Parole semplici gettate a caso, sullo schermo bianco di un Nokia 6300

Tutto è iniziato da un sms di una mia amica: "Come va?". E da un libro, geniale frutto della filosofia Dostoevskijana. Il resto è tutto un rincorrersi di parole, momenti vuoti, esitazioni e persone. Così una movimentata sera d'estate può diventare una riflessione più o meno sensata su quello che accade. Parole semplici e gettate a caso sullo schermo bianco di un Nokia 6300.

A. Come va?


F. Un giorno ci siamo, l'altro giorno non ci siamo più... La vita scorre e di noi resta meno che un ricordo, un melanconico ricordo di qualche amico sonnolento che ormai è più vicino a noi di quanto lo possa essere ai nuovi della vita, quelli che vedono questo frale passaggio umano come una sterminata avventura e, frementi, rimandano tutto al domani. Ma attenzione: del doman non v'è certezza! 
Scusami per queste mie patetiche frasi, gettate  ancora più pateticamente insieme da un povero pensatore, un pensatore romantico però! Non uno stolto disperato, ma bensì un sognatore, pieno di speranze! Sissignori!
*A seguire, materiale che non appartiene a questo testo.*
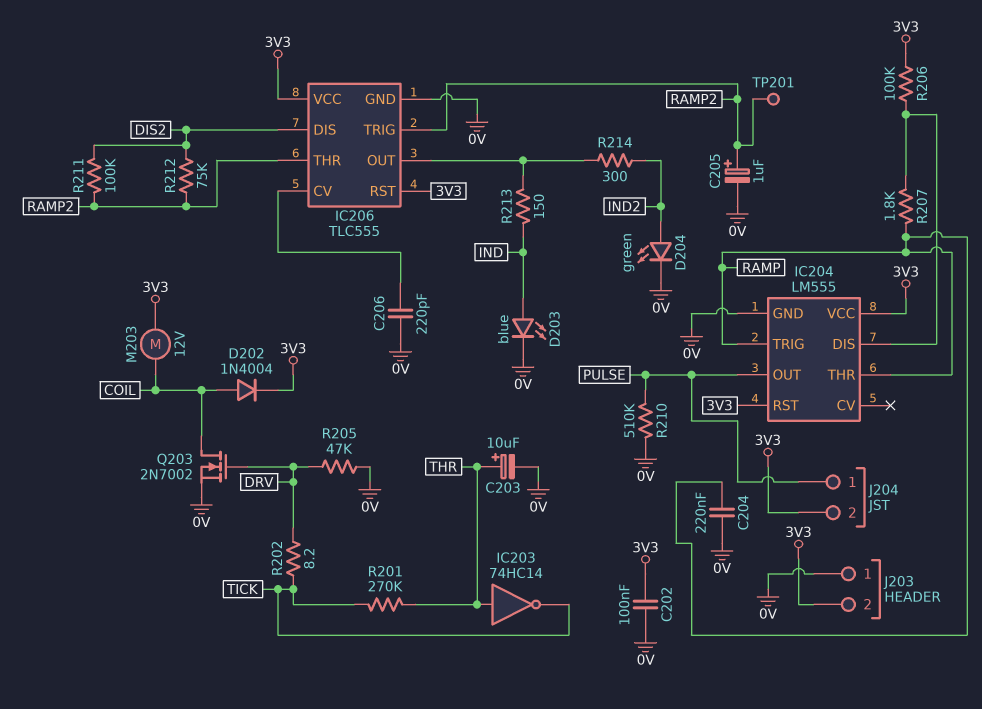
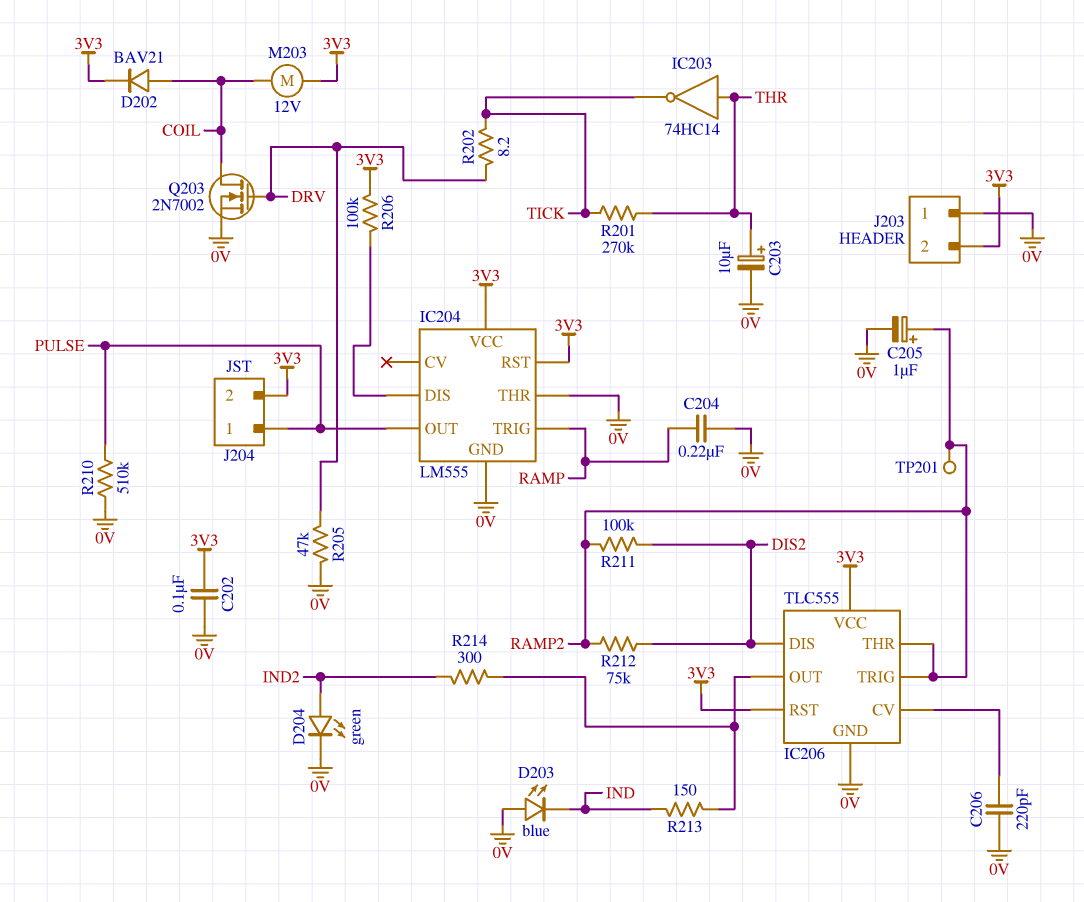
D202: diode 1N4004 (A COIL, K 3V3) -> diode BAV21 (A COIL, K 3V3)
D203: LED blue (A IND, K 0V) -> LED blue (A 0V, K IND)
IC204 pin THR: RAMP -> 0V
R207: 1.8k (IC204/DIS, RAMP) -> none

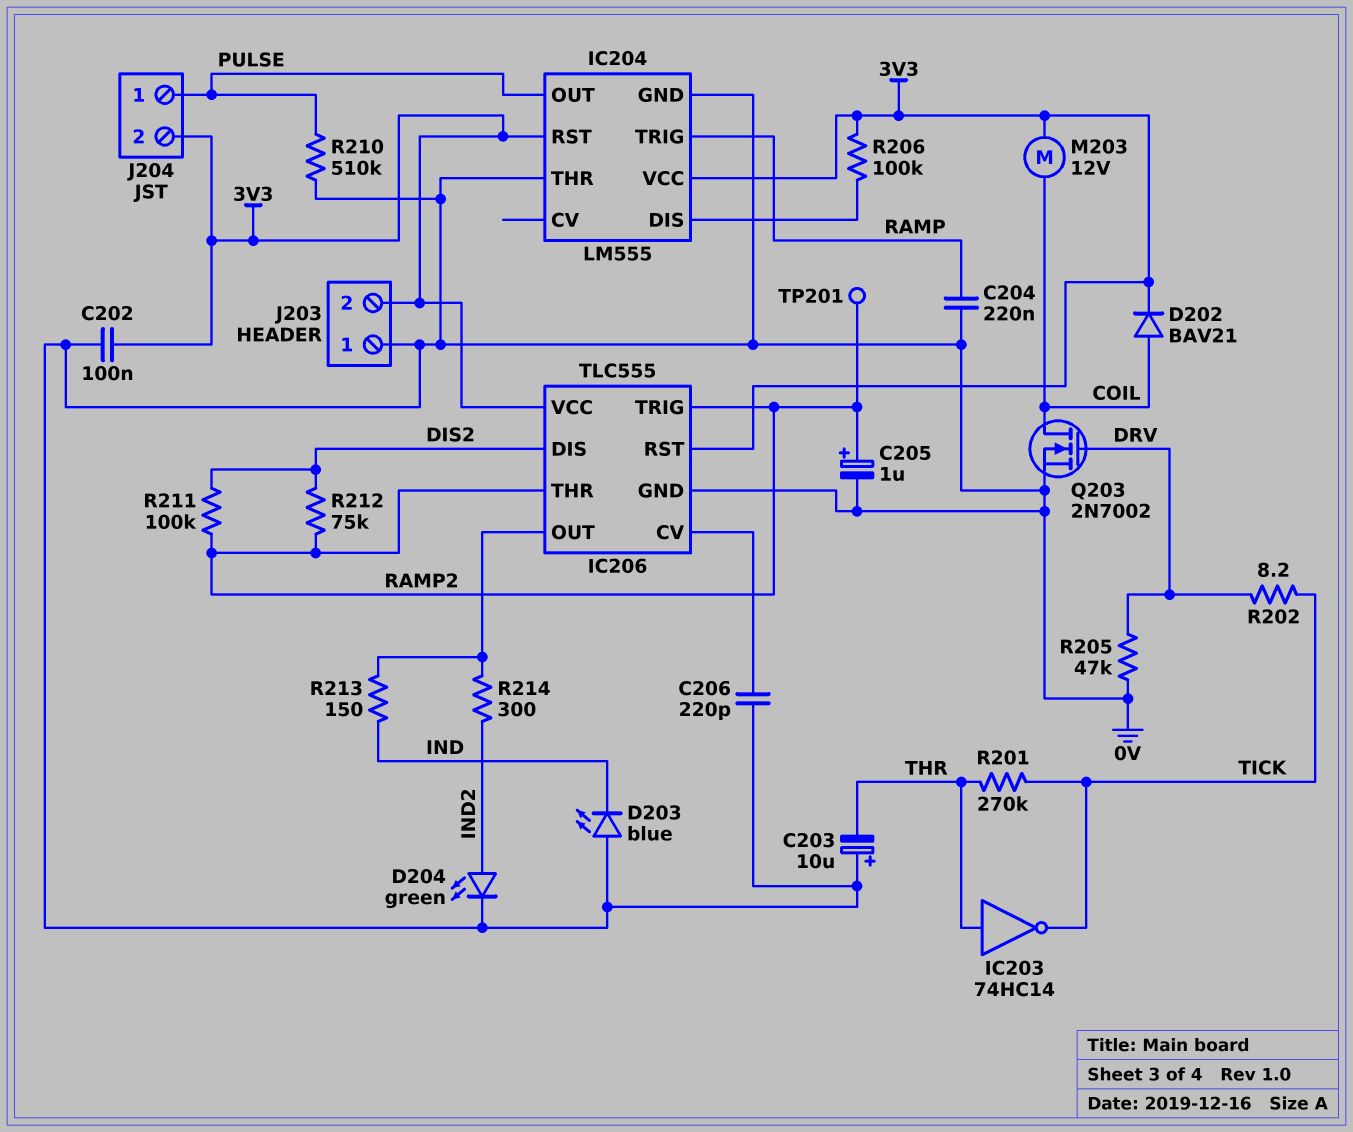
C203: 10uF (plus THR, minus 0V) -> 10uF (plus 0V, minus THR)

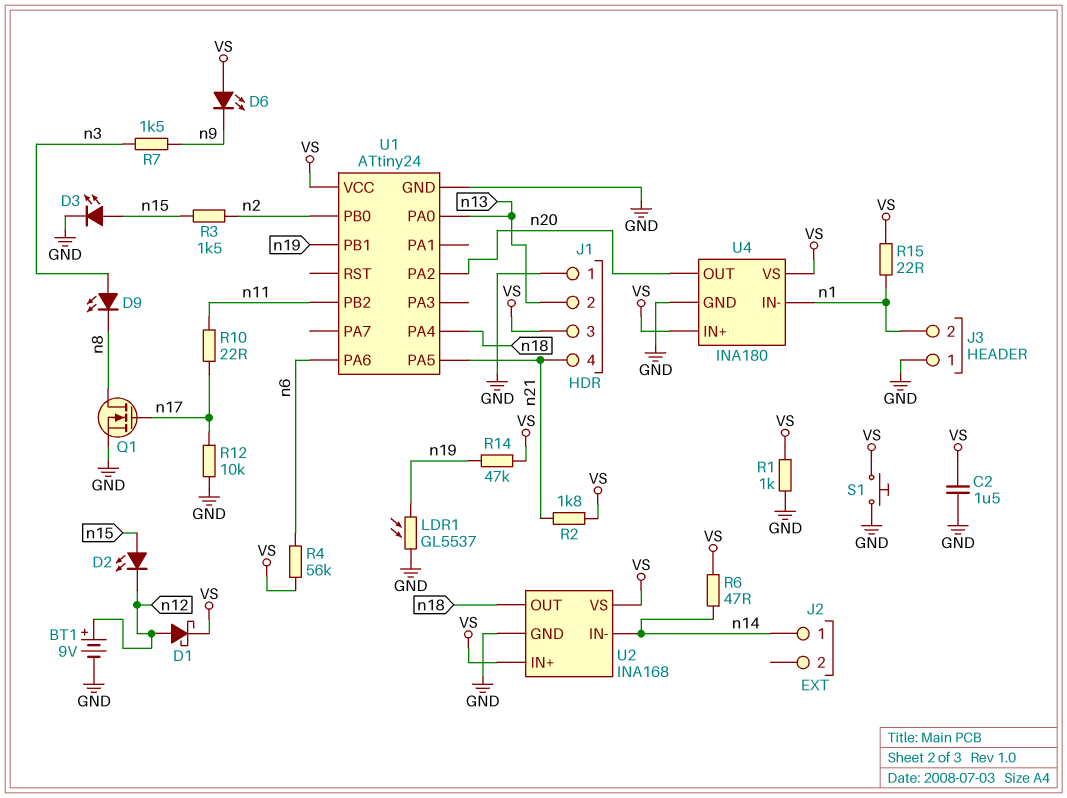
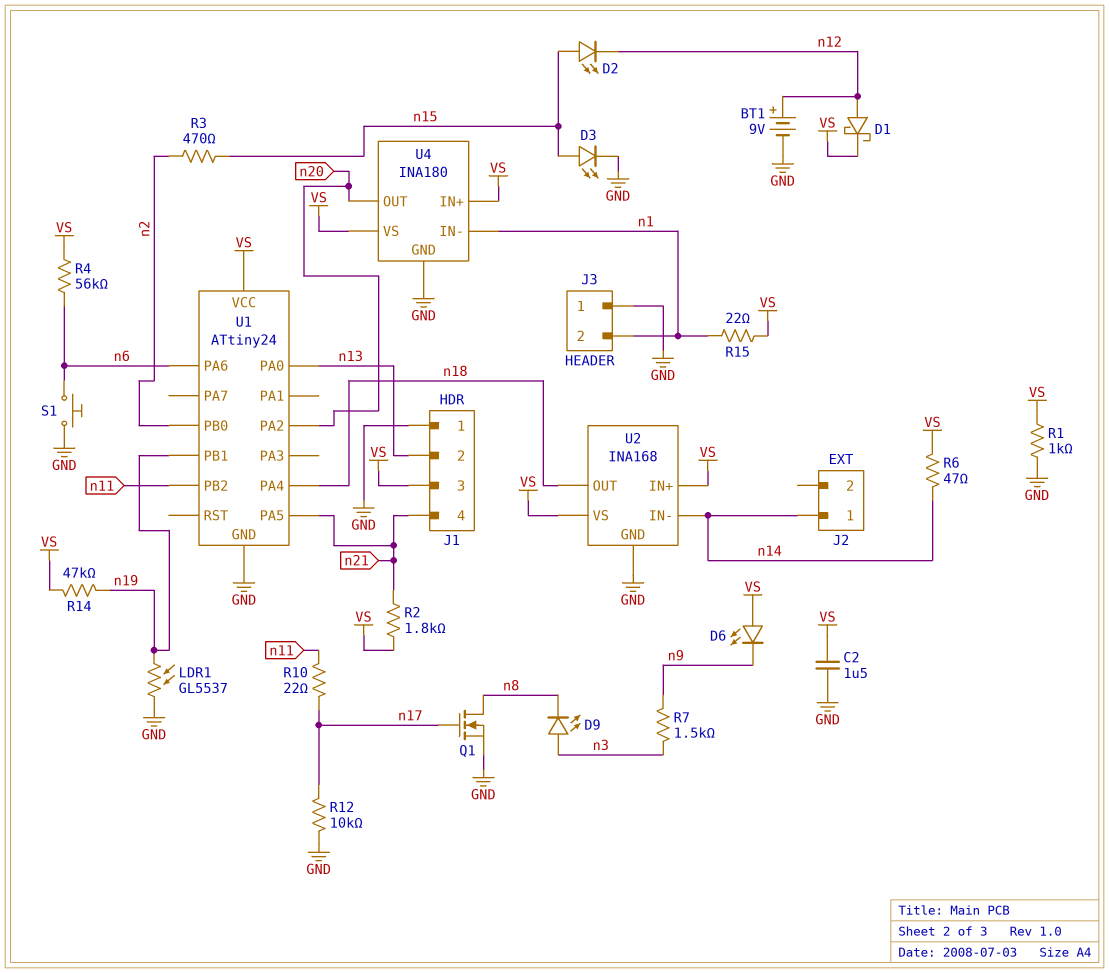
R3: 1.5k (n2, n15) -> 470 (n2, n15)
S1: button (GND, VS) -> button (GND, n6)

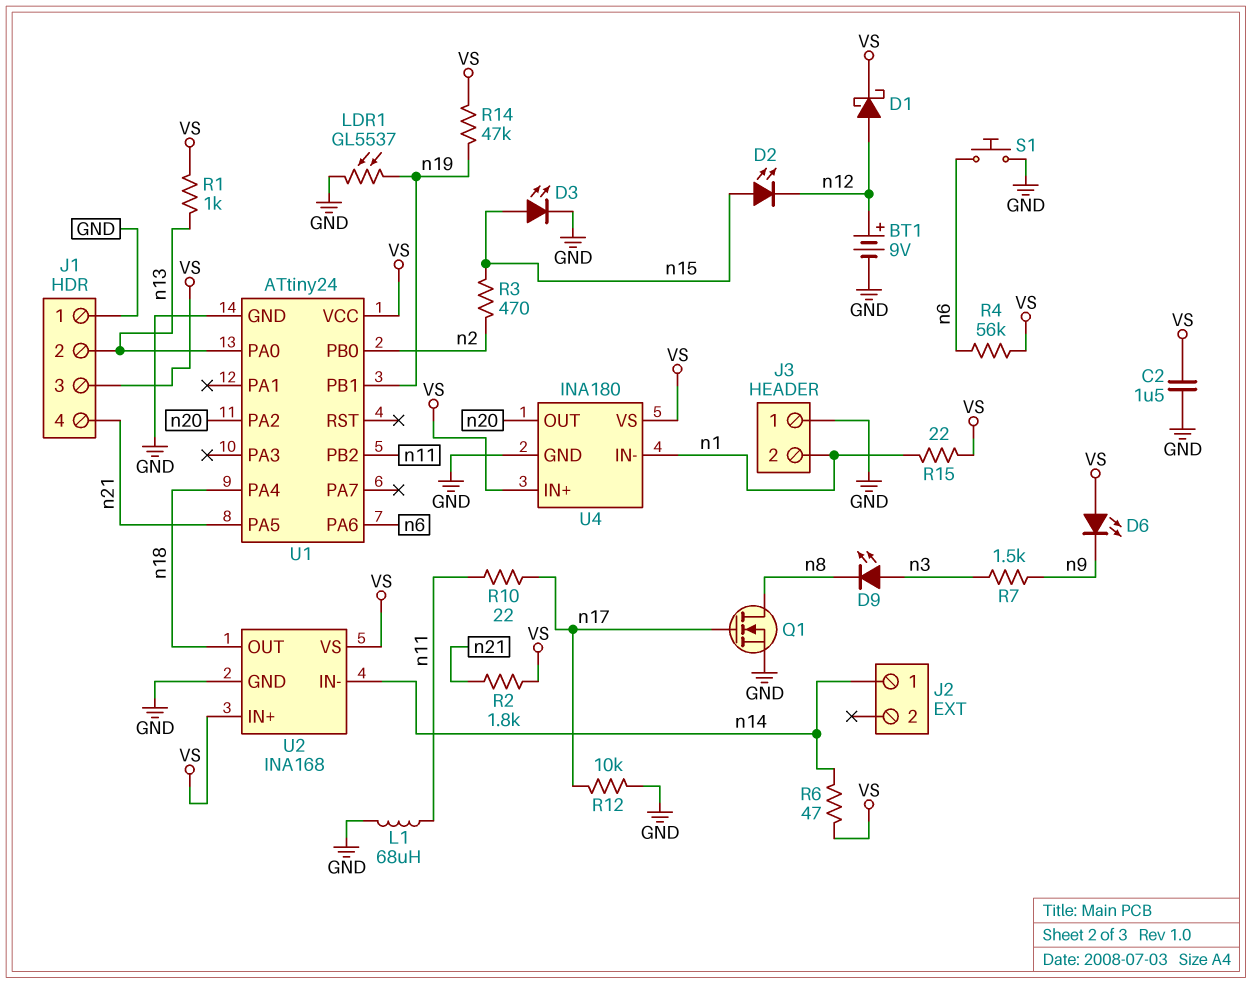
L1: none -> 68uH (GND, n11)
R1: 1k (GND, VS) -> 1k (VS, n13)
Speranze magari infantili, magari lievi e tremule come fiabe raccontate ad un bambino, che con gli occhi spalancati assorbe nel sua fresca innocenza guerre fantastiche e fuochi fatui. Ecco! Proprio così è il mio sognatore: vedi, non è colpa sua ma è così. E a lui, intendiamoci, va bene prendere la vita in questo dolce modo, non bisogna compatirlo! Insomma queste mie patetiche frasi ti assicuro che avrebbero una forma bellissima se solo avessi potuto leggertela, se solo avessi potuto imprimerci un tenue soffio dell'entusiasmo che mi possiede un questo attimo di brillantezza. Così perdonami se questi liberi pensieri di una triste mente vagante ti hanno annoiato o ti hanno turbato nella tua tranquilla realtà, ma la vita mi ha preso e non ho potuto contenerla!

15 novembre 2010

Sere bianche

Questo stralcio l'ho ripescato nei meandri del pc, quindi magari è un po' diverso dagli altri dal punto di vista stilistico. Comunque gli ho dato una breve revisione ;)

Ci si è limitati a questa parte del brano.